We first get a Change event, followed by an Add event. The Change event describes the front-most file for affiliate.html.md as test/documents-example/affiliate.html.md. In other words, that file is no longer hidden by the file in documents-overlay.

The Add event is because the file that had been documents-overlay/affiliate.html.md is now named documents-overlay/affiliate-foo.html.md. In other words, DirsWatcher saw that as a newly added files.

To SimpleCMS this looked like documents-overlay/affiliate.html.md had been deleted, revealing test/documents-example/affiliate.html.md, and then documents-overlay/affiliate-foo.html.md was added.

We've demonstrated part of the events described earlier, so what happens if we simply add a new file?
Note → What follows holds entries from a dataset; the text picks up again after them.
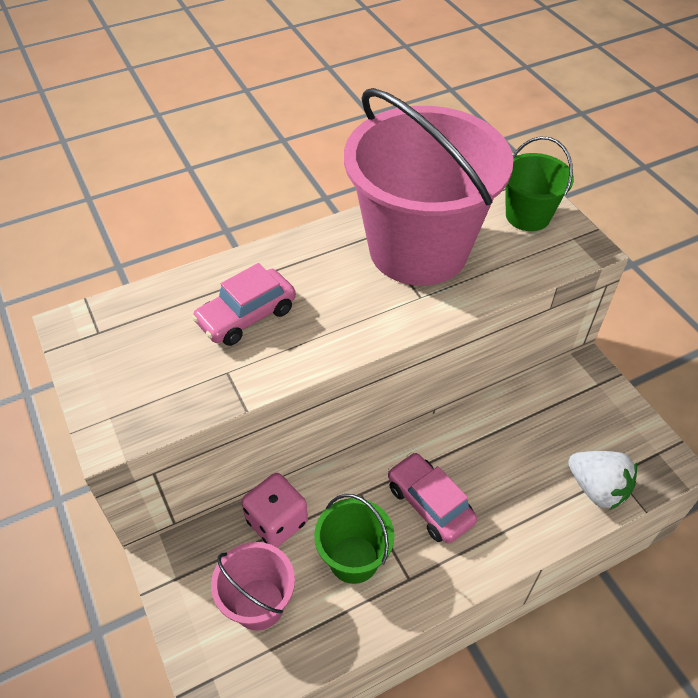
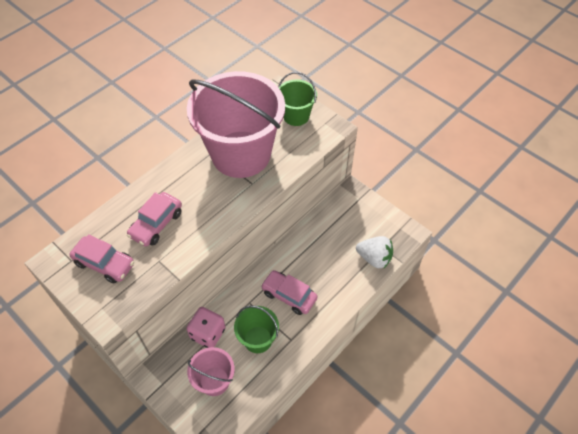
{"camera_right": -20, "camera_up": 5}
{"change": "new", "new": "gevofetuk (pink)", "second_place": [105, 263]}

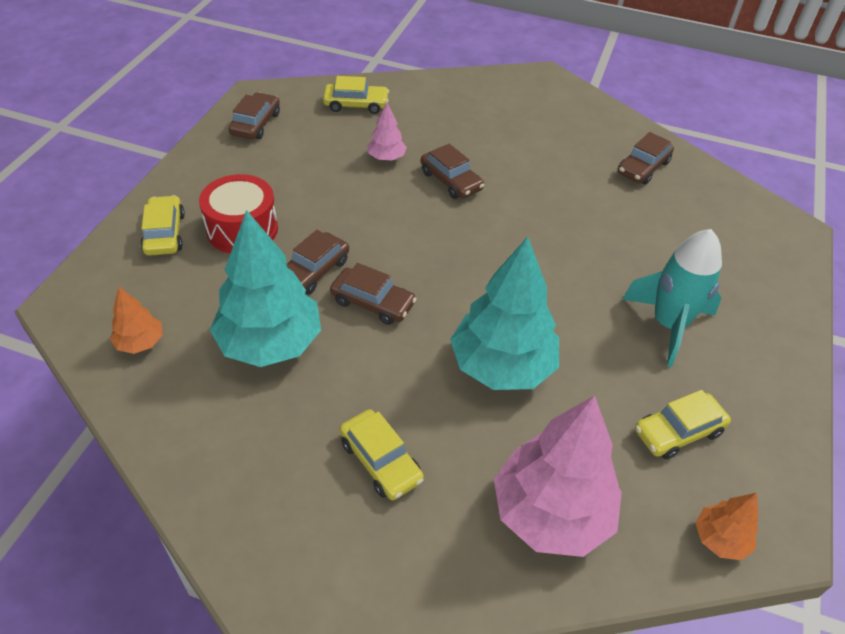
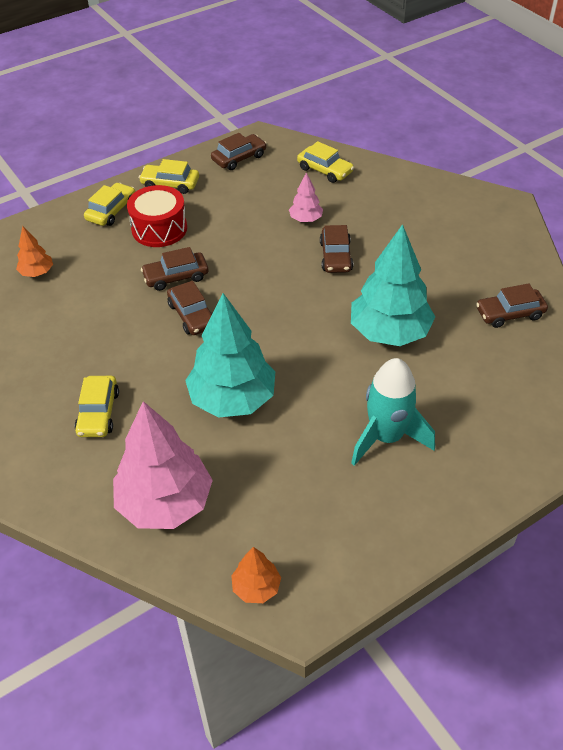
{"camera_right": 40, "camera_up": 0}
{"change": "shifted", "old": "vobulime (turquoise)", "first_place": [270, 343], "second_place": [389, 332]}
{"change": "shifted", "old": "gevofetuk (yellow)", "first_place": [678, 431], "second_place": [170, 184]}

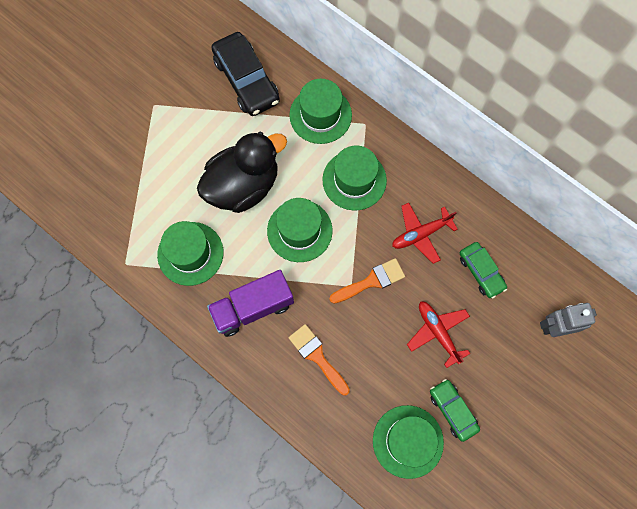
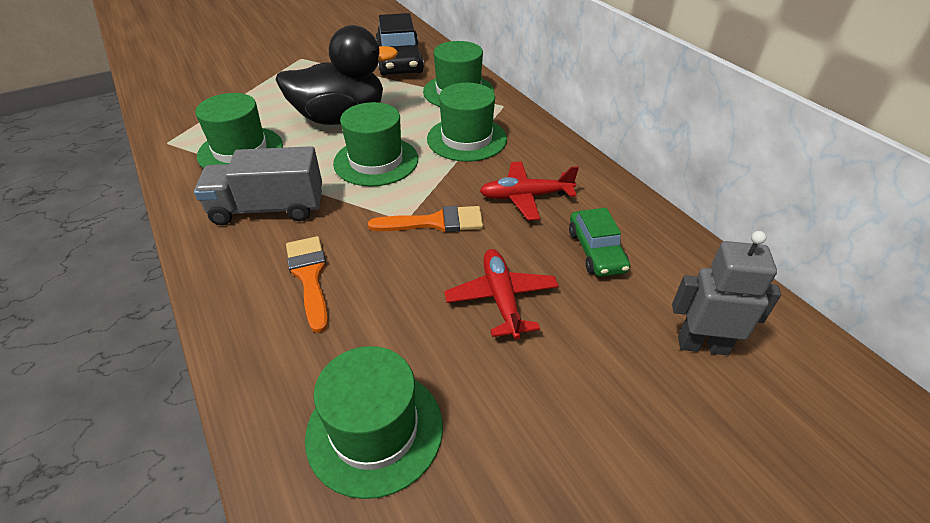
{"camera_right": 20, "camera_up": -30}
{"change": "gone", "old": "gevofetuk (green)", "first_place": [453, 410]}
{"change": "repainted", "old": "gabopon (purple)", "new": "gabopon (grey)", "first_place": [253, 307], "second_place": [268, 208]}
documents add documents new-file.md {
  fspath: '../project/documents-overlay/new-file.md',
  vpath: 'new-file.md',
  mime: 'text/markdown',
  mounted: '../project/documents-overlay',
  mountPoint: '/',
  pathInMounted: 'new-file.md',
  stack: [
    {
      fspath: '../project/documents-overlay/new-file.md',
      vpath: 'new-file.md',
      mime: 'text/markdown',
      mounted: '../project/documents-overlay',
      mountPoint: '/',
      pathInMounted: 'new-file.md'
    }
  ]
}
renderedPath new-file.md ==> new-file.html
renderMarkdown new-file.md ==> ../project/out/new-file.html

This is a newly created file, and you can inspect the results in the project/out directory. As expected, an Add event was triggered, followed by the renderMarkdown call to render the file.

Then, if we simply delete this file:

documents unlink documents new-file.md {
  fspath: '../project/documents-overlay/new-file.md',
  vpath: 'new-file.md',
  mime: 'text/markdown',
  mounted: '../project/documents-overlay',
  mountPoint: '/',
  pathInMounted: 'new-file.md'
}
renderedPath new-file.md ==> new-file.html

An Unlink event is triggered, and notice how the vpinfo object does not have a stack field. It was unable to find a matching file anywhere in the directory stack, because the file was deleted. The result of this is to compute the filename of the rendered file, and to call fs.unlink to remove the rendered file. And, indeed, project/out/new-file.html will be gone.

Summary

The DirsWatcher class can easily be the basis for a custom static website generator application. The SimpleCMS example is not that far from being a useful system.

DirsWatcher is ready to go and appears fairly stable. It is the result of several years of developing code for AkashaCMS, and it has been tested deeply using AkashaCMS modules.